From: Outing Trolls is FUN! on
On Tue, 3 Aug 2010 01:40:12 +0200, Wolfgang Weisselberg
<ozcvgtt02(a)sneakemail.com> wrote:

>Ryan McGinnis <digicana(a)gmail.com> wrote:
>> On 7/31/2010 3:42 PM, Wolfgang Weisselberg wrote:
>>> Ryan McGinnis <digicana(a)gmail.com> wrote:
>
>>>> incredibly cheap and getting cheaper by the hour. If you are not
>>>> shooting RAW, a terabyte drive will hold more photos than you're likely
>>>> to take in your lifetime on a 10MP camera, and they run around $150.
>
>>> A proper backup concept will cost much more than $150.
>
>> Depends how you run it.
>
>Well, there's secure and there is cheap, choose one and the
>opposite of the other.
>
>> I go with one primary drive and one secondary
>> drive for temp backups of new stuff. Every month or so I archive the
>> new stuff to two sets of DVDs, delete it off of the secondary drive, and
>> place one set of DVDs in a bank vault. DVDs are pretty cheap.
>
>I've seen enough burned DVDs to only trust them when read back,
>compared with the original, checked for reading problems (minimum:
>reading speed graph), and backed with dvdisaster[1]. And then I
>don't trust them very far --- a yearly check might well be needed
>for long term storage.
>
>So you'd spend much time handling DVDs which has also costs,
>in time, if not in dollars.
>
>-Wolfgang
>
>[1] http://dvdisaster.net/en/

You don't seem to have much experience with optical recording media either.
Or are just as sloppy at that as you are with your wild imaginings about
cameras that you've never owned and photography that you've never done.
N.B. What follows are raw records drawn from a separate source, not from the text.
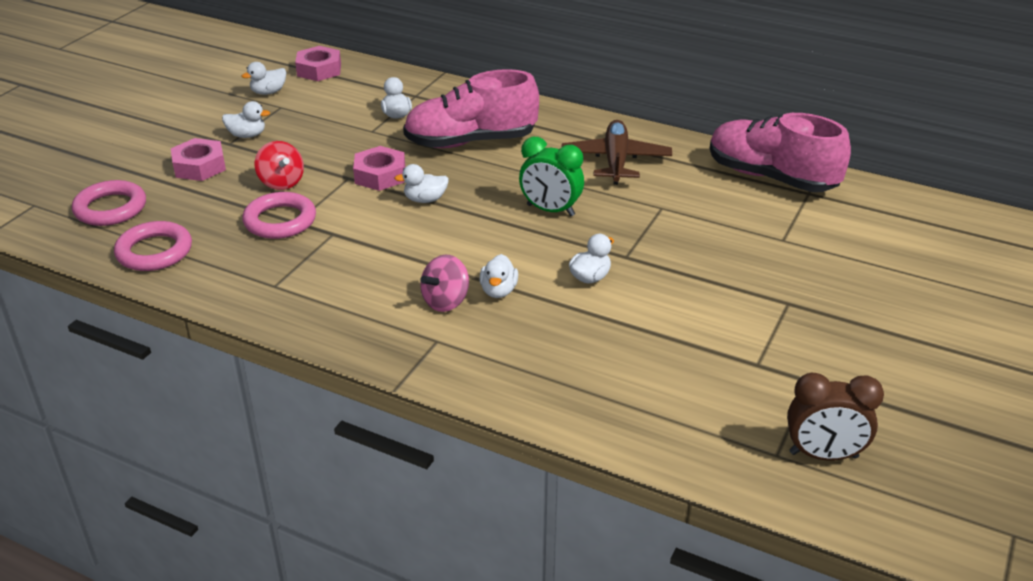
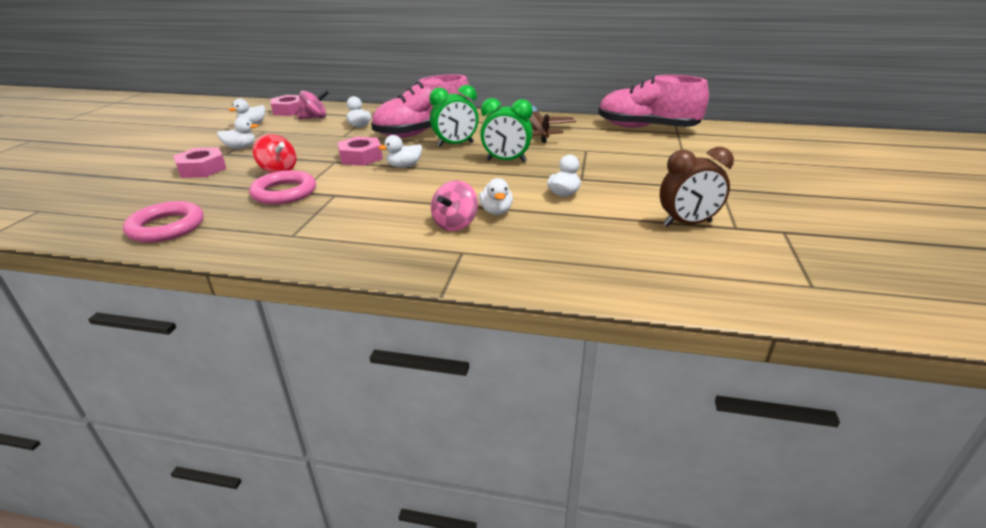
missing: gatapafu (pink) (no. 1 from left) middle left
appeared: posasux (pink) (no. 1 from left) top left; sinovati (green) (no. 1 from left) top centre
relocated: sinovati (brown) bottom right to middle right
I have plenty of CDs burnt from 12-13 years ago. Even RW ones. They all
read just fine every time I have to grab something from them. Just store
them properly.

More importantly: Make sure too when burning any optical media that the
media is perfectly pristine to begin with. No fingerprints, no dust, no
hairs on the recording side. Keep a microfiber cloth handy near your stack
of recordable discs so you can clean them as clear as you would your camera
lens before use, if you spot a fingerprint or something on them. If you
must clean off a fingerprint or speck of dust, never wipe the disc in a
circular direction, always radially from center to edge just in case the
dust-speck, or other, might create fine scratch in the surface. A fine
scratch in parallel with the tracks on the media could severely alter the
position and shapes of the pits in a recorded track. A fine scratch running
perpendicular to the recording path is easier for the laser to skip over
and not induce eccentricities in the recorded data.

Due to using a laser those pits are recorded holographically. If you burn a
disc with anything between the laser and the recording layer, then later
remove that debris, the laser can't see the pits as well that were altered
by that dust or grit during recording. If you were you able to restore the
*exact* same fingerprints or dust on that disc, then the laser could see
those pits again. Extra grunge or scratches on the surface after recording
(within reason) are okay, because the pit was recorded clear and crisp. The
laser can "see around" it. The converse not true if the pits were recorded
with the intervening crud-data encoded into the pits' shapes and positions
too, and later that surface-data (grunge) was altered.